Provider Enrolment

What Is Healthcare Provider Enrollment

Provider Enrollment refers to the process of requesting participation in a health insurance network as a Participating Provider.  The provider enrollment process involves requesting enrollment/contracting with a plan; completing the plans credentialing/enrollment application; submitting copies of licenses, insurance, and other documents; signing a contract; and any other steps that may be unique to a carrier.  

The provider enrollment processing time varies by payor.  When submitting documents for enrollment, it is important to document your steps by utilizing certified mail, overnight mail services, email, fax logs, and documenting phone conversations with agent names and numbers.

Medicare Provider Enrollment

What does the Medicare Provider Enrollment process require?

Medicare provider enrollment can be a time-consuming process.  The enrollment process involves submitting the appropriate Medicare Provider/Supplier Enrollment forms such as the CMS-855I, CMS-855B, CMS-855S, and CMS-855A.

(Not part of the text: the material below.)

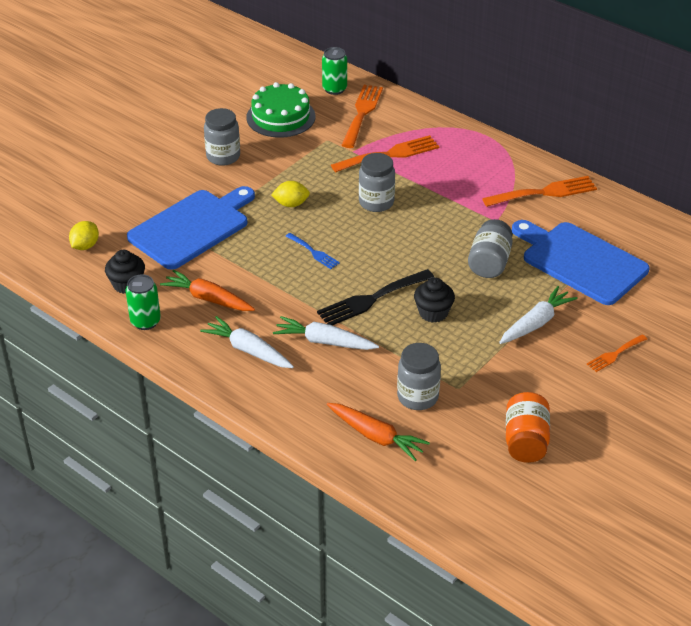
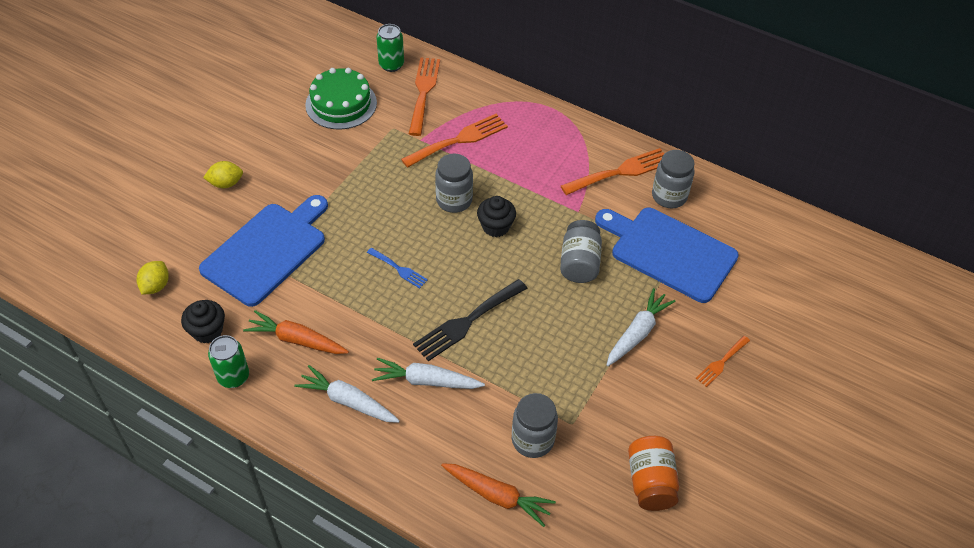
camera: 10 degrees left, 10 degrees up
(223, 157) = (288, 158): grey jar -> grey jar (669, 196)
(291, 204) = (367, 211): yellow lemon -> yellow lemon (226, 183)
(433, 313) = (532, 332): black cupcake -> black cupcake (496, 226)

Medicare will typically take 60 days to process enrollment applications for individual providers.  Applications for facilities, DME companies, Home Health agencies, Independent diagnostic testing facilities, and other organizations can take longer due to the stringent enrollment requirements including site visits.

There are service companies and software programs that can assist providers and organizations with the Medicare provider enrollment process.  Automating the process can save time and headaches and improve cash flow.  Medicare is an important payor for most medical facilities, so be sure to get your enrollment done correctly the first time and make sure that your Medicare provider enrollment records stay up to date.